BB: I just did a set at the Urban Well on Tuesday.
This past Tuesday. It was my birthday, August 3rd, and
I went down to the Well. Hiatus ended August 8th. From
PEI I went back to Vancouver and I went down to the
Urban Well because I miss it like crazy. I don't get a
chance to do any standup here. I carry this little
black notebook around and I have all these jokes that
I've written that really don't apply to the show.
They're only kind of standup things but I got nowhere
to do them. It's driving me nuts. So I go down to the
Well on my birthday and do a set. And I got on stage
and I realized, looking at the book, I don't have any
jokes. I have premises. I have a whole bunch of things
that could potentially one day could be humorous. But
I just hashed out the bits in front of people and it
worked pretty good. It's glorious to have a couple of
shots of rye in me and doing standup.

GM: So it's not something you're going to give up.

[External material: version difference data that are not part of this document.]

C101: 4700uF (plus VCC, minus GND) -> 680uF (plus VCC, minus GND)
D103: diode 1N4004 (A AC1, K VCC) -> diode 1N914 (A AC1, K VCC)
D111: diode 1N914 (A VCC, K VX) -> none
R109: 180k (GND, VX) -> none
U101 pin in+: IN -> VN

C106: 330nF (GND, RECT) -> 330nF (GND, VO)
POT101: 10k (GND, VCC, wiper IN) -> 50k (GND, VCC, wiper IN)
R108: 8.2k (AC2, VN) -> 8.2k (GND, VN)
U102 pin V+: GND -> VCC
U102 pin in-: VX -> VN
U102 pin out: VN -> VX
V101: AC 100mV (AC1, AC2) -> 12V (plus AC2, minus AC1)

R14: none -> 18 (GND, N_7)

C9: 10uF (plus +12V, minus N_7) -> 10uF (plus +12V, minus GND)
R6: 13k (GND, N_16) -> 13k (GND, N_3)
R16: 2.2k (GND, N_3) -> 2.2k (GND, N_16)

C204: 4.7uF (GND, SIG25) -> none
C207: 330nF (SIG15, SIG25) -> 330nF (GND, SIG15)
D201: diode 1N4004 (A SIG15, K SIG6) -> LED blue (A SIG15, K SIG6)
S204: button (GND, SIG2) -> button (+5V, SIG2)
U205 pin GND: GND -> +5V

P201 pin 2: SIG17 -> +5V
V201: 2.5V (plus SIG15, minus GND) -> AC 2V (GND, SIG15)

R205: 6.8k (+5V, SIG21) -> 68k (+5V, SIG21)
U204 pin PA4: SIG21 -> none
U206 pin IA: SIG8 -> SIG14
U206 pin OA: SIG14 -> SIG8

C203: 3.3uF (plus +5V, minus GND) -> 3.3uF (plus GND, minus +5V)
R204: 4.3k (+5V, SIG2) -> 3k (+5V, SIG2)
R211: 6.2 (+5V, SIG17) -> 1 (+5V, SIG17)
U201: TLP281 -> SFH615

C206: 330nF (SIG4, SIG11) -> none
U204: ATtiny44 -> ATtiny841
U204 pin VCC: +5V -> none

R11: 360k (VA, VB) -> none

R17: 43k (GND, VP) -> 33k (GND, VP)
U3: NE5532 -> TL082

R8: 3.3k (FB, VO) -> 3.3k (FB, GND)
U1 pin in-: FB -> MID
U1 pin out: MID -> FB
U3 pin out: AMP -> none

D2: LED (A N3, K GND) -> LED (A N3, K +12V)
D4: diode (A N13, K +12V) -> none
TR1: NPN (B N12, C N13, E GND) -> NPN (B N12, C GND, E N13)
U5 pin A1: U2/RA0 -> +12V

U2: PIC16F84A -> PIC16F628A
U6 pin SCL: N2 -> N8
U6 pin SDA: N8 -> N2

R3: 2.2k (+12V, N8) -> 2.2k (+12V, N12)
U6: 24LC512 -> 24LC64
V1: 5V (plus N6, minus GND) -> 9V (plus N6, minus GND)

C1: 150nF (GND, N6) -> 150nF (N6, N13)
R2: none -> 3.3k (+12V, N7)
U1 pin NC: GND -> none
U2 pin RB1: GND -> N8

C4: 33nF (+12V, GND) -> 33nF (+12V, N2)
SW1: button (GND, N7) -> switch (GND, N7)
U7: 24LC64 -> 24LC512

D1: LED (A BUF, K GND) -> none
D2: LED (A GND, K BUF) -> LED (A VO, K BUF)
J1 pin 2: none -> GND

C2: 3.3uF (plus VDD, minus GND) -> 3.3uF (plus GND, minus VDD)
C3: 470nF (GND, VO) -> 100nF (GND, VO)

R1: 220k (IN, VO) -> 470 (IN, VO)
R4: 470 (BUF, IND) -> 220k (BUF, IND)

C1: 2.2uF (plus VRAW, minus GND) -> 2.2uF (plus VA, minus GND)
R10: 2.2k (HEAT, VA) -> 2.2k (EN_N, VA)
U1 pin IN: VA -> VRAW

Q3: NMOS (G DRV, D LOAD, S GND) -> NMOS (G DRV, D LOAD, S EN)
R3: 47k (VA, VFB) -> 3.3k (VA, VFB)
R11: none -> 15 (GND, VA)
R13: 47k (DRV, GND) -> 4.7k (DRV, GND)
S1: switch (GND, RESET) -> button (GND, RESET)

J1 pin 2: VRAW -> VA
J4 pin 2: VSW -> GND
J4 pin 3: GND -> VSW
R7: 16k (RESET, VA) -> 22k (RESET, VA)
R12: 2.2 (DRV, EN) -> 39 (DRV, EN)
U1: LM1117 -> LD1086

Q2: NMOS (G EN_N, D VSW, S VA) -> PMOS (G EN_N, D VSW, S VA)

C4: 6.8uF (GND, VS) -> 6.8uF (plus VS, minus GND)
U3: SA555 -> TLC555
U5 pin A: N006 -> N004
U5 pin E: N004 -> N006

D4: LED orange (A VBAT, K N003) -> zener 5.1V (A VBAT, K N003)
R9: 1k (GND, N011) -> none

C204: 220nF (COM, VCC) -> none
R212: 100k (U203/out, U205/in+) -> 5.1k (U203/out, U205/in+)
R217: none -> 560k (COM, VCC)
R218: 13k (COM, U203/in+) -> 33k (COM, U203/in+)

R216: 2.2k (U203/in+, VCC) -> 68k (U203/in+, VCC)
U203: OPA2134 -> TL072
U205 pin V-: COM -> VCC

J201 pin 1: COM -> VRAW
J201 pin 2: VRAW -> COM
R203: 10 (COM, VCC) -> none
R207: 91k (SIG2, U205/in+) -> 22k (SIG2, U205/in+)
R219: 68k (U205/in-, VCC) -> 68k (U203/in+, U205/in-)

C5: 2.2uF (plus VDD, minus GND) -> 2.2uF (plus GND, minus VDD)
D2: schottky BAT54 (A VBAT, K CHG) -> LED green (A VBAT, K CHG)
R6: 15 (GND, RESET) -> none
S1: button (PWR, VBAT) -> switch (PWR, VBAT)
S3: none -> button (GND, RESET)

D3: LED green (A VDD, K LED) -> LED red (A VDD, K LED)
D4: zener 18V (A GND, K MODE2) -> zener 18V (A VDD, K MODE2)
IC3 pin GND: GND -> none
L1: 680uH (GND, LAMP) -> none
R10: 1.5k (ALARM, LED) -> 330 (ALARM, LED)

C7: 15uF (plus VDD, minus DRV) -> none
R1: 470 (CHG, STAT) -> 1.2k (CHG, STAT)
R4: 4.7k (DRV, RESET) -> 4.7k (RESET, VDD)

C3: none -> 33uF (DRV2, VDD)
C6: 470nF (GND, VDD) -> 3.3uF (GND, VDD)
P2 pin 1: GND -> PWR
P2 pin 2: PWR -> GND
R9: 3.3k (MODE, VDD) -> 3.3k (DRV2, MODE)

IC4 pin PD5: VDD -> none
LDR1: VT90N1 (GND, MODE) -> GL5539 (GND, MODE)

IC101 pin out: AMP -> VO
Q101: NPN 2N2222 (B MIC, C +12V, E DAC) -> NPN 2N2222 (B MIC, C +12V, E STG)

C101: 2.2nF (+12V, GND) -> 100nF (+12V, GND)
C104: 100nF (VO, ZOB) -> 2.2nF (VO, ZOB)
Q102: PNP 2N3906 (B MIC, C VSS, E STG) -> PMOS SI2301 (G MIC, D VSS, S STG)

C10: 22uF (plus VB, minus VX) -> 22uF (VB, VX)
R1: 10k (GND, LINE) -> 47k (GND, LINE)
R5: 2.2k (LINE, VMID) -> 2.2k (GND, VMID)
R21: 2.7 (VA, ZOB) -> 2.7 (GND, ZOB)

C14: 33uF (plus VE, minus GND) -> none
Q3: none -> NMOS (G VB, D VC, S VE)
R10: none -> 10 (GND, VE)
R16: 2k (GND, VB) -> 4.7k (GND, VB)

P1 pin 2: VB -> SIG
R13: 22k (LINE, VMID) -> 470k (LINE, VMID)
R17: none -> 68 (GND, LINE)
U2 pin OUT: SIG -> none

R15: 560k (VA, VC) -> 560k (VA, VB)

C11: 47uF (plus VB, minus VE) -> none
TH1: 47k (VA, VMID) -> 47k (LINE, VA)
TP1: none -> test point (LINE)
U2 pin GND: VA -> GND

BB: Never. I couldn't. I couldn't if I wanted to. I
know I'd be miserable. Even not doing it for six
months, that's right at the limit of what I can do. I
would have to take a break and go on a standup tour.
But as it is, it works out that we can stop shooting
the show and then I can go on the tour.

GM: I look forward to the episode where everyone's
dressed up like they're in the 1800s, like most
Canadian series.

BB: A period piece. Do you know how layered the show
is? We had a fantasy inside a flashback. That's how
layered the show is. We flashed back to when I was a
kid and the kid flashed into a fantasy sequence -- a
vampire coming up the stairs. After I edited that
together, that's when it hit me: That's a fantasy
sequence inside a flashback. There are no rules in the show!